La morte di Daniza è un evento eclatante e grave da un punto di vista morale. Sicuramente non stupisce. E’ solo un epilogo di consuetudini umane che perseverano: sfruttare senza limiti, prendere coscienza, tentare di porre rimedio, indignarsi di fronte alla tragica fine. Ovvero, elencando i punti salienti della storia di Daniza (considerando tutta la storia, non solo lo scoop):

Fine ‘ 800 – persecuzione e restrizione dell’habitat del plantigrado pro interessi antropici.
Primi ‘900 – Ops l’orso italico è scomparso.
1996 – Reintroduciamolo in Trentino!

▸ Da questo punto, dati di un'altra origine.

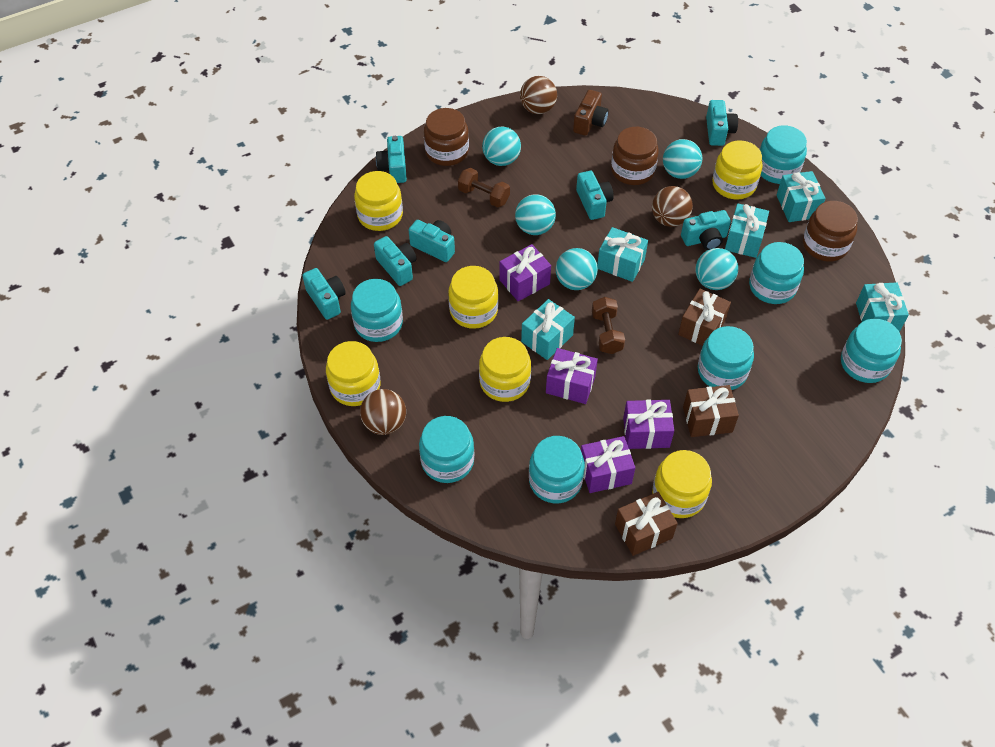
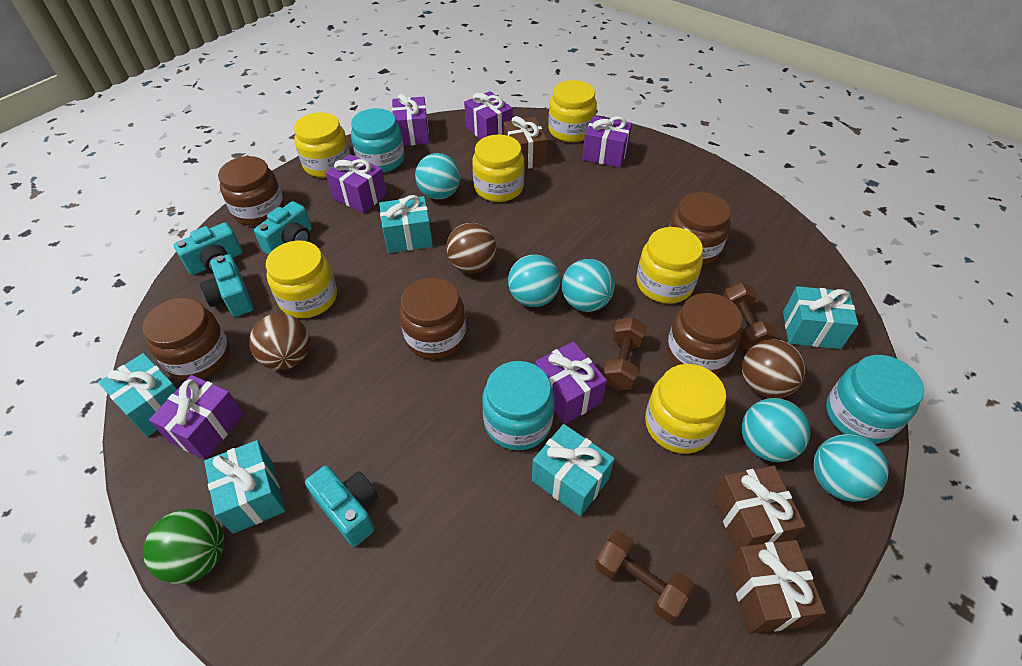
brown camera: 1 -> 0
brown dumbbell: 2 -> 3
brown jar: 3 -> 5
green ball: 0 -> 1
purple gift: 4 -> 6
turquoise camera: 7 -> 4
turquoise jar: 7 -> 3

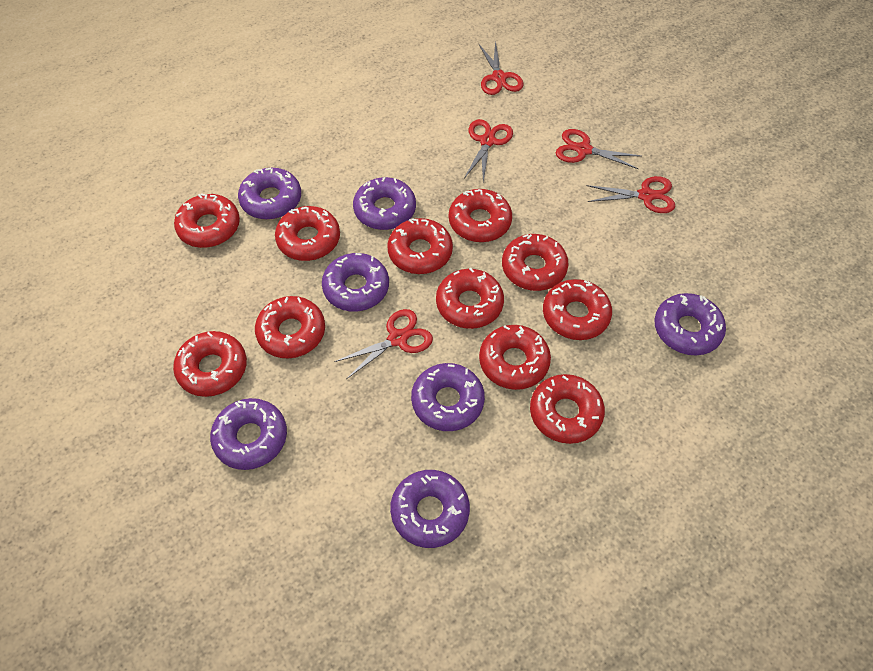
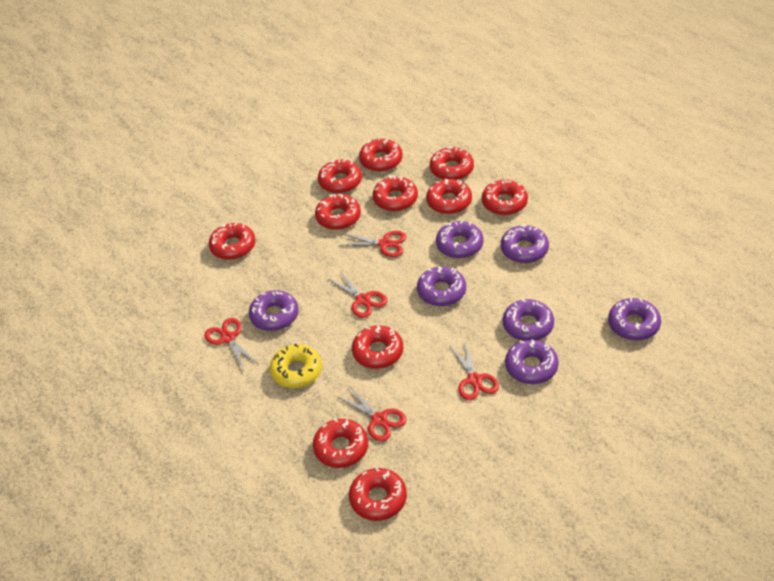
yellow donut: 0 -> 1

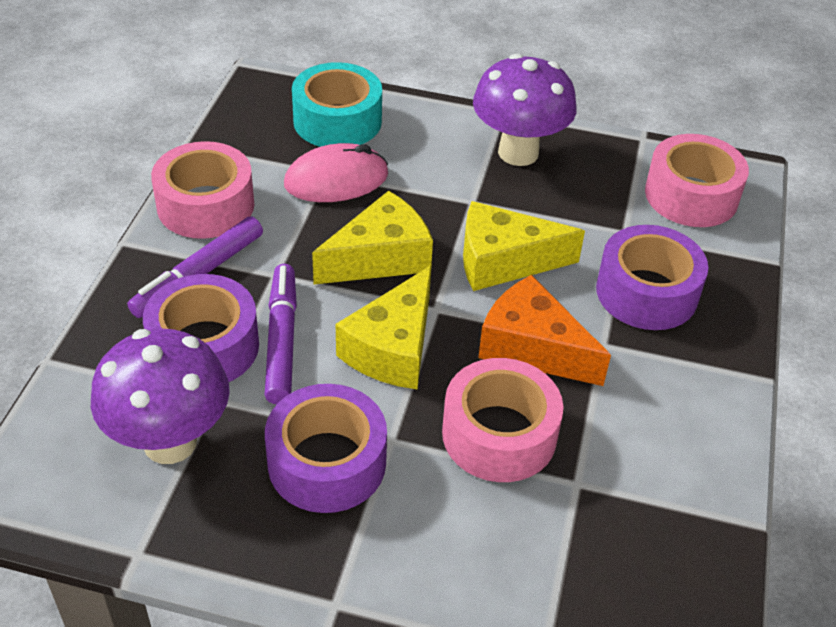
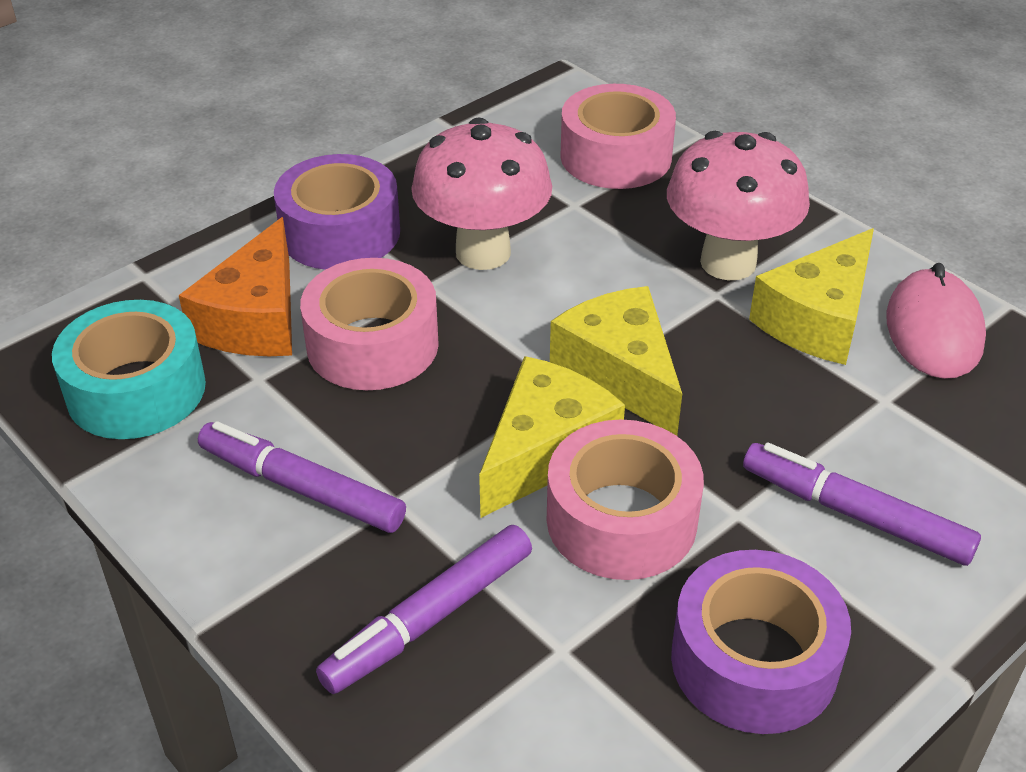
pink mushroom: 0 -> 2
purple marker: 2 -> 3
purple mushroom: 2 -> 0
purple tape: 3 -> 2

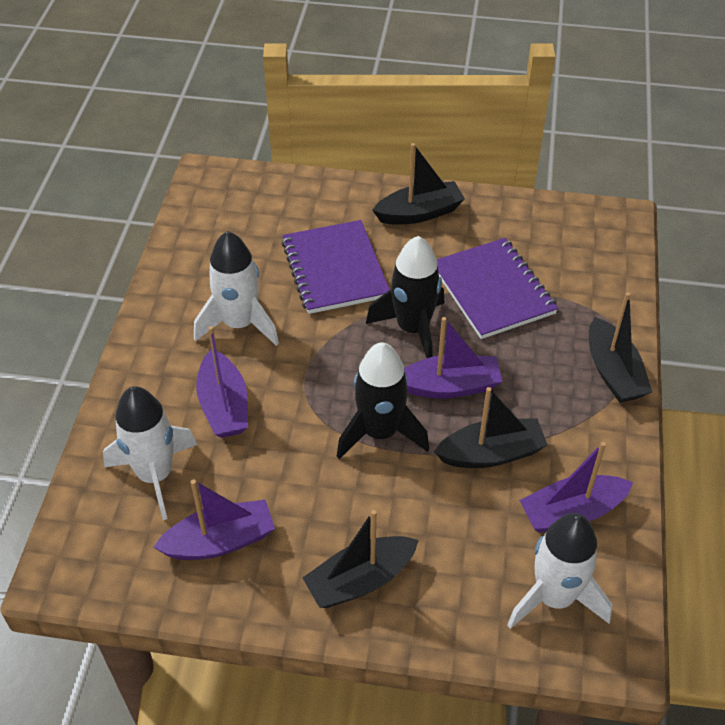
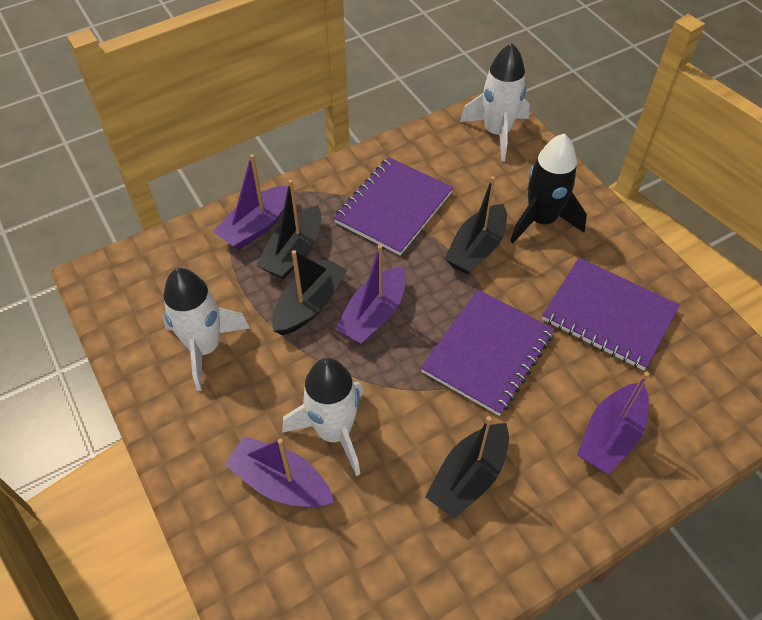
black rocket: 2 -> 1
purple notebook: 2 -> 3

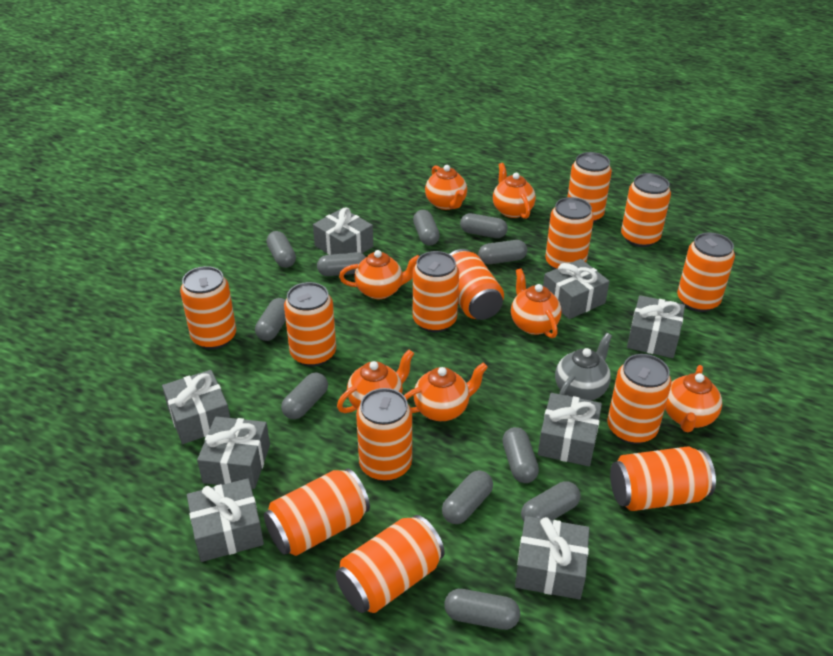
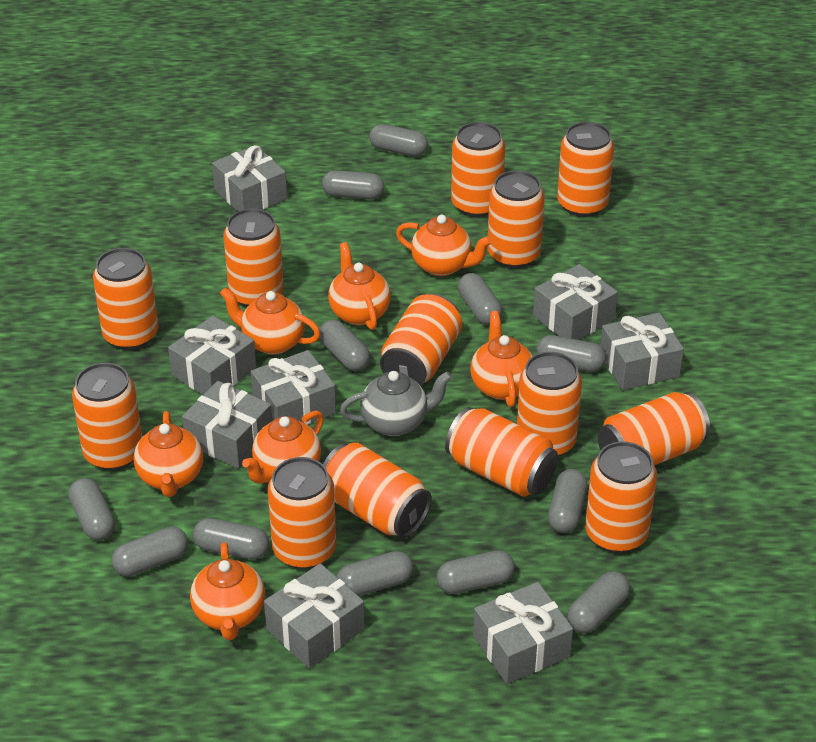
grey capsule: 11 -> 12

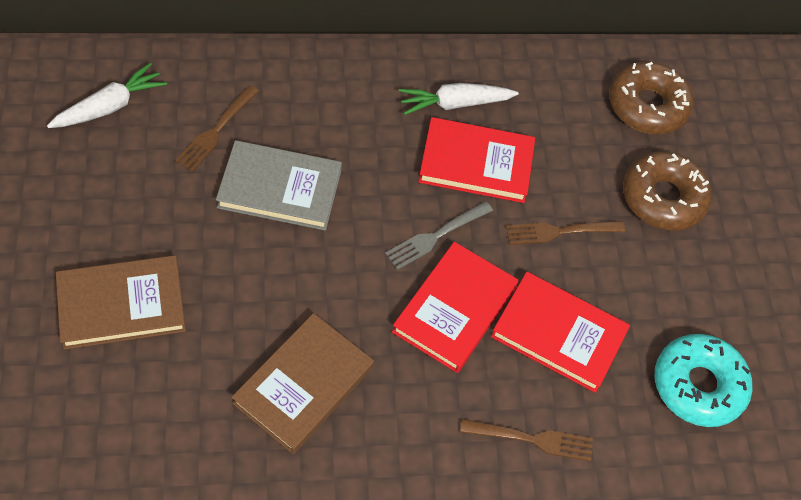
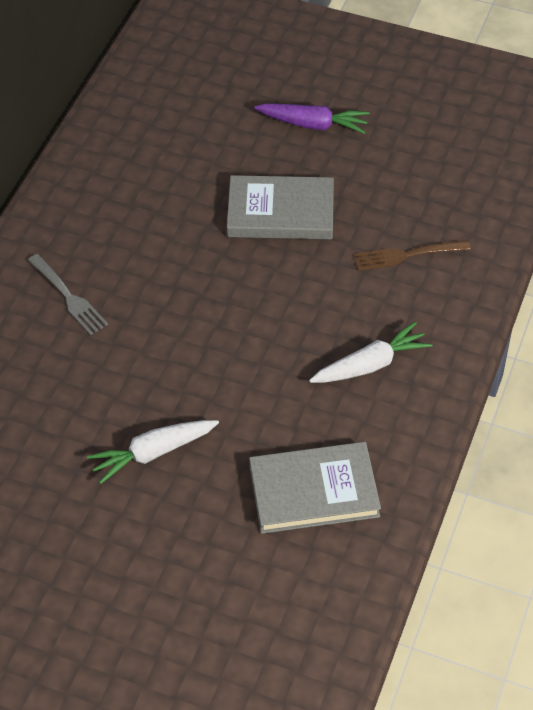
brown book: 2 -> 0
brown donut: 2 -> 0
brown fork: 3 -> 1
grey book: 1 -> 2
purple carrot: 0 -> 1
red book: 3 -> 0
turquoise donut: 1 -> 0

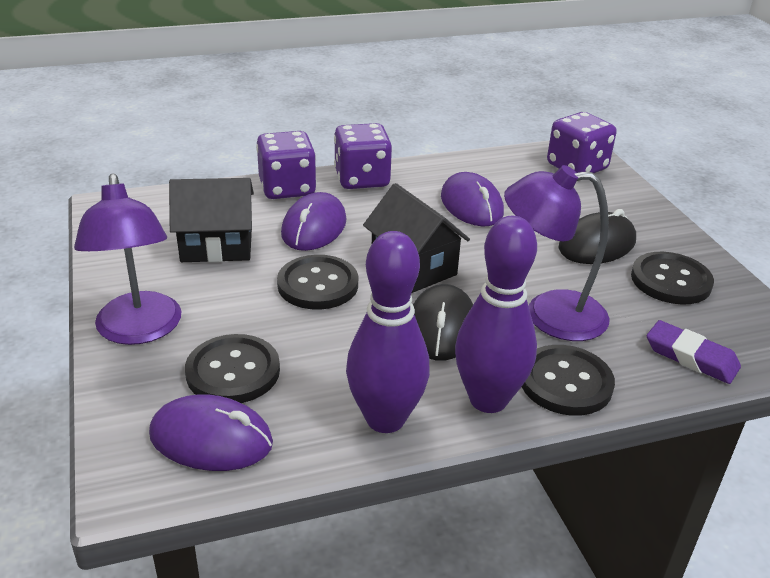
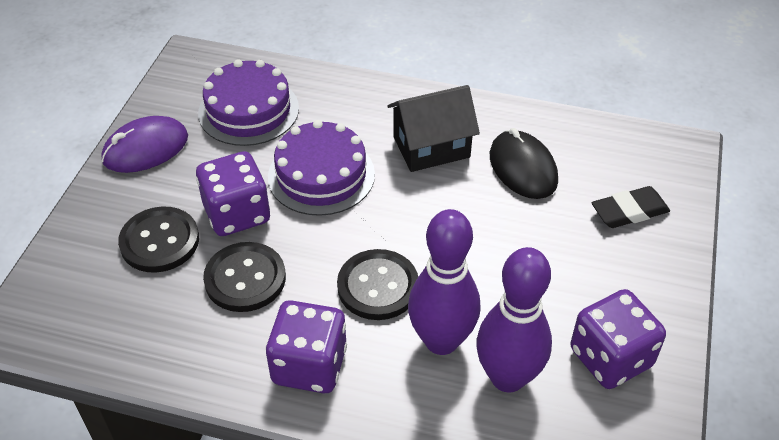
black button: 4 -> 3
black eraser: 0 -> 1
black house: 2 -> 1
black mouse: 2 -> 1
purple cake: 0 -> 2
purple eraser: 1 -> 0
purple lamp: 2 -> 0
purple mouse: 3 -> 1

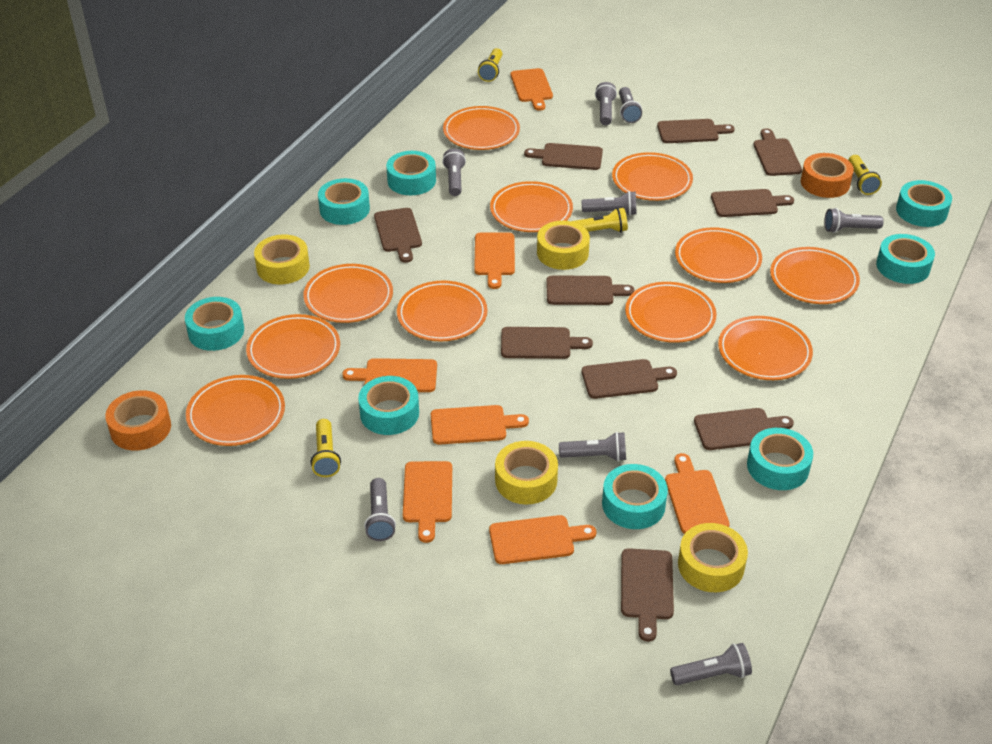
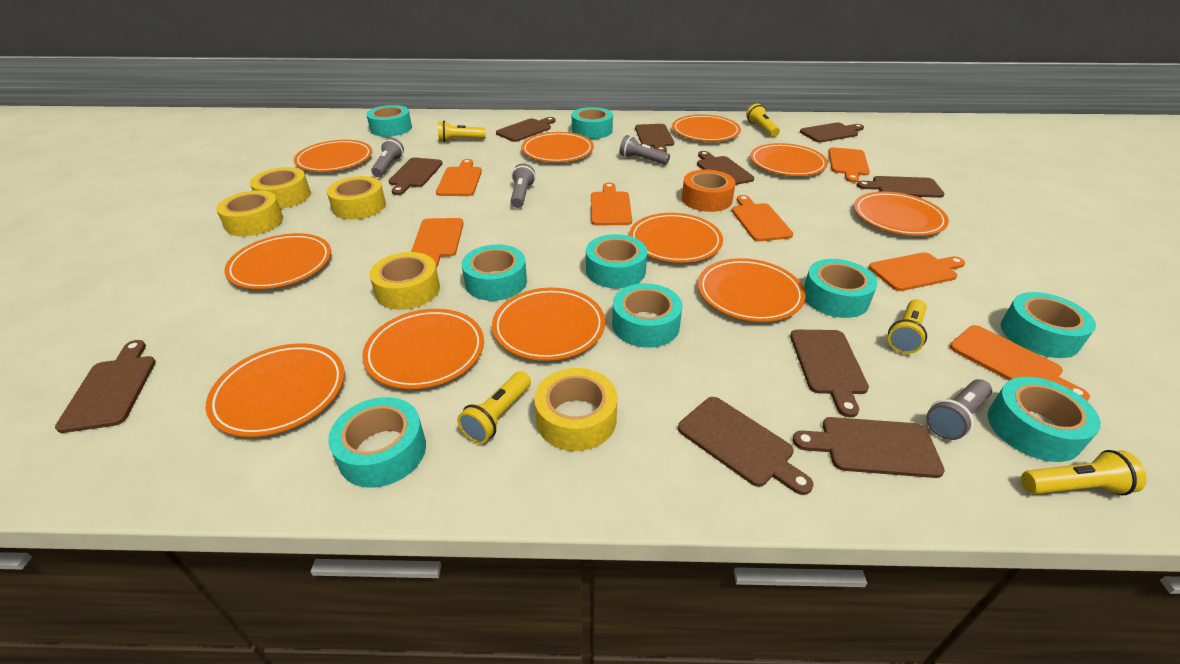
grey flashlight: 8 -> 4
orange tape: 2 -> 1
turquoise tape: 8 -> 9
yellow flashlight: 4 -> 5
yellow tape: 4 -> 5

I vicini esemplari balcanici potrebbero andar bene, sebbene abituati a vaste foreste lontane dalla presenza umana e caratterizzati da un’indole un po’ più aggressiva rispetto a quelli che furono gli autoctoni.
2014 – Un fungaiolo aggredito e un’orsa (madre) morta. Ira e sgomento per eventi annunciati conditi da quell’immancabile pizzico di disonestà e incapacità istituzionale.

Forse reintroduzione fa rima con persecuzione? Siamo pronti per un nuovo giro di giostra e dare il via alla moderna caccia all’orso. O forse no.